Turkiye, Diyarbakir Mothers on Children Watch

Turkey: Families urge PKK-abducted children to surrender

Mothers and fathers vow not to end sit-in until they reunite with their children, who were allegedly deceived by terrorists

Osman Bilgin   | 17.02.2021
Turkey: Families urge PKK-abducted children to surrender


Families staging a sit-in protest in southeastern Turkey’s Diyarbakir province against the PKK terror group, which is accused of forcibly recruiting children, called on their sons and daughters Tuesday to surrender to Turkish security forces. 

The protest outside the office of the Peoples' Democratic Party (HDP), which the government accuses of having links to the PKK, began on Sept. 3, 2019, when three mothers said PKK terrorists forcibly recruited their children and has been growing since then.

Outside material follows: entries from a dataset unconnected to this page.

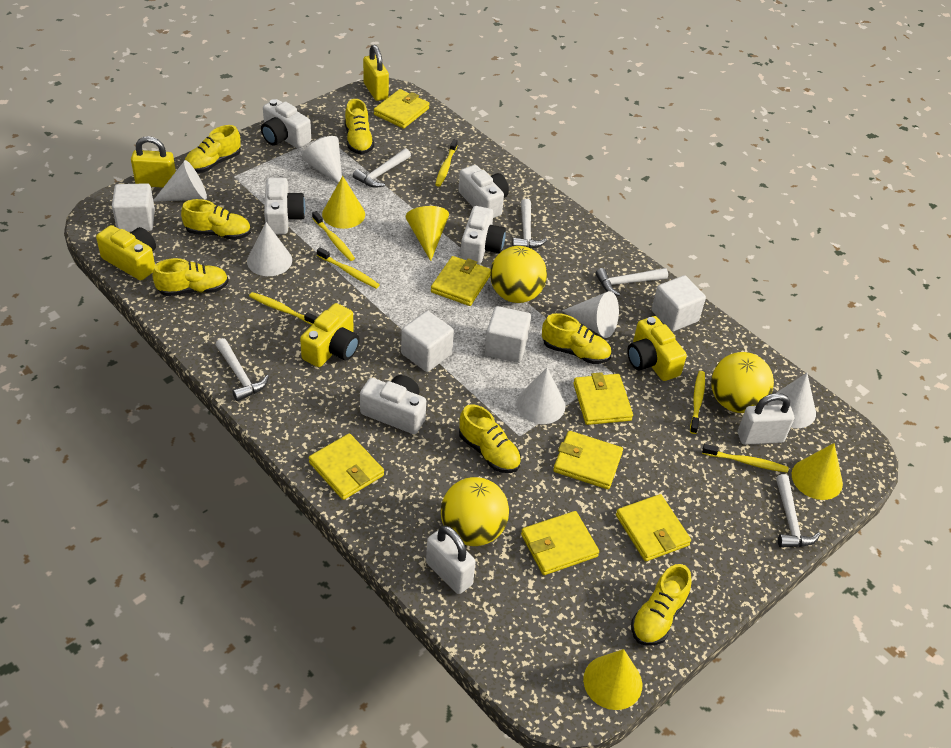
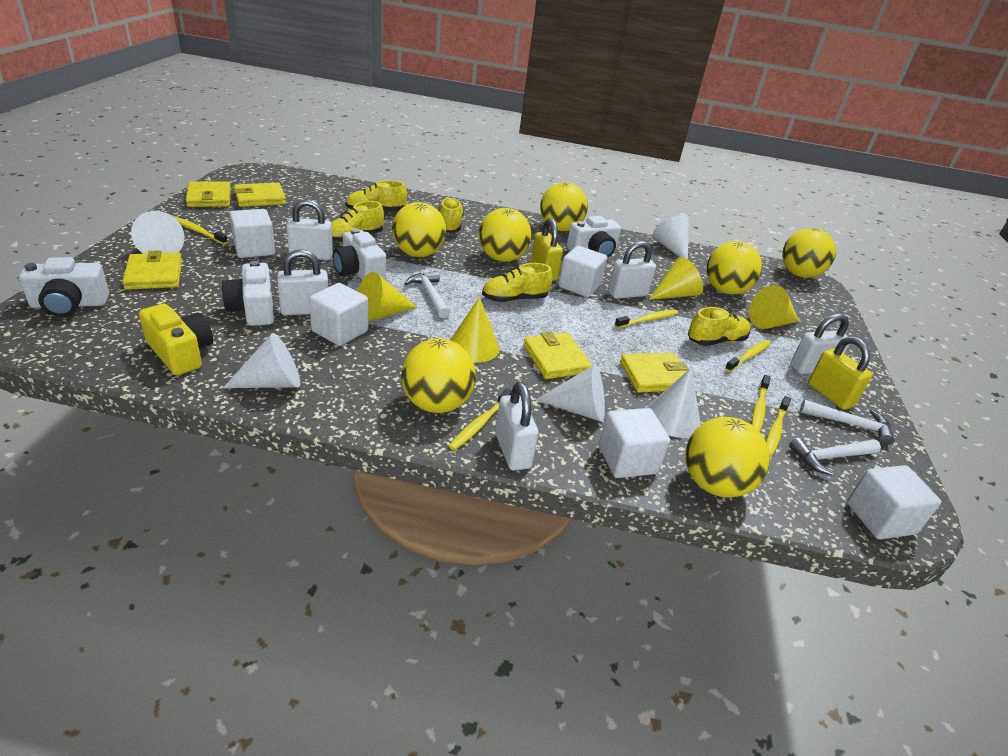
white camera: 5 -> 4
white cone: 6 -> 5
white cube: 4 -> 5
white hammer: 5 -> 3
white padlock: 2 -> 5
yellow ball: 3 -> 7
yellow camera: 3 -> 1
yellow shoe: 7 -> 5
yellow wallet: 7 -> 5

Guzide Demir, a grieved mother whose son was abducted to the mountains four years ago, said they are determined to continue the protest.

Demir’s son Aziz was only 16 years old when he was kidnapped.

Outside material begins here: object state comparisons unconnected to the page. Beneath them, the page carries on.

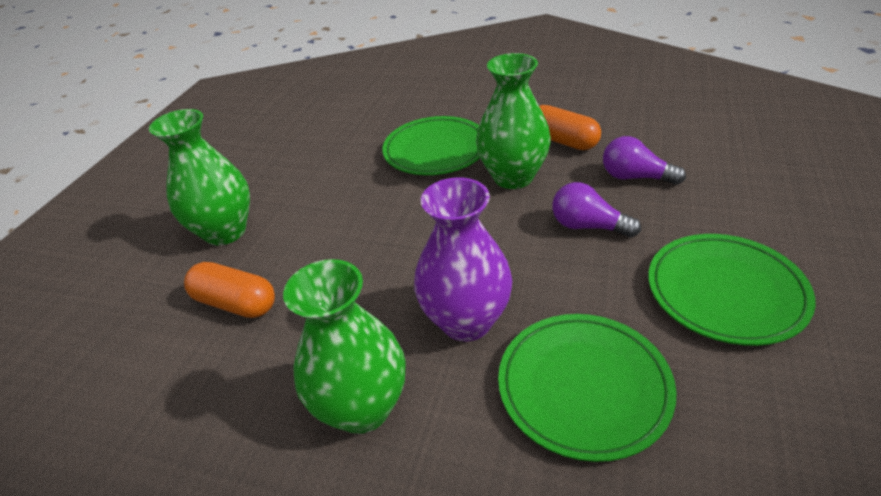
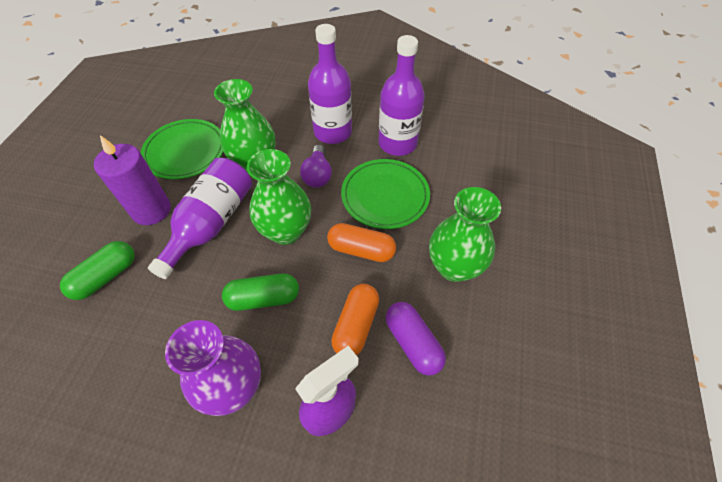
green capsule: 0 -> 2
green plate: 3 -> 2
purple bottle: 0 -> 3
purple candle: 0 -> 1
purple capsule: 0 -> 1
purple light bulb: 2 -> 1
purple spray bottle: 0 -> 1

“They have massacred our 13 children,” she said, referring to the PKK’s recent executions of 13 Turkish citizens in a cave in northern Iraq’s Gara region.

Their bodies were found during Turkey’s anti-terror offensive in the region which was launched to clear its borders of terrorists.

Demir urged her son to surrender to security forces, noting that she would not leave the protest until her son comes back.

“My son, Aziz, come back and surrender to security forces,” she said.

One of the protesting fathers, Salih Gokce, came from eastern Agri province to get back his son Mehmet, who was kidnapped four years ago.

Gokce also condemned the terror group for murdering the 13 Turkish nationals.

He also called on his son to give in to security forces.

“I will not leave this tent. My son, come back and surrender to the merciful hands of the government,” he said.

In its more than 30-year terror campaign against Turkey, the PKK – listed as a terrorist organization by Turkey, the US, and the EU – has been responsible for the deaths of 40,000 people, including women, children, and infants.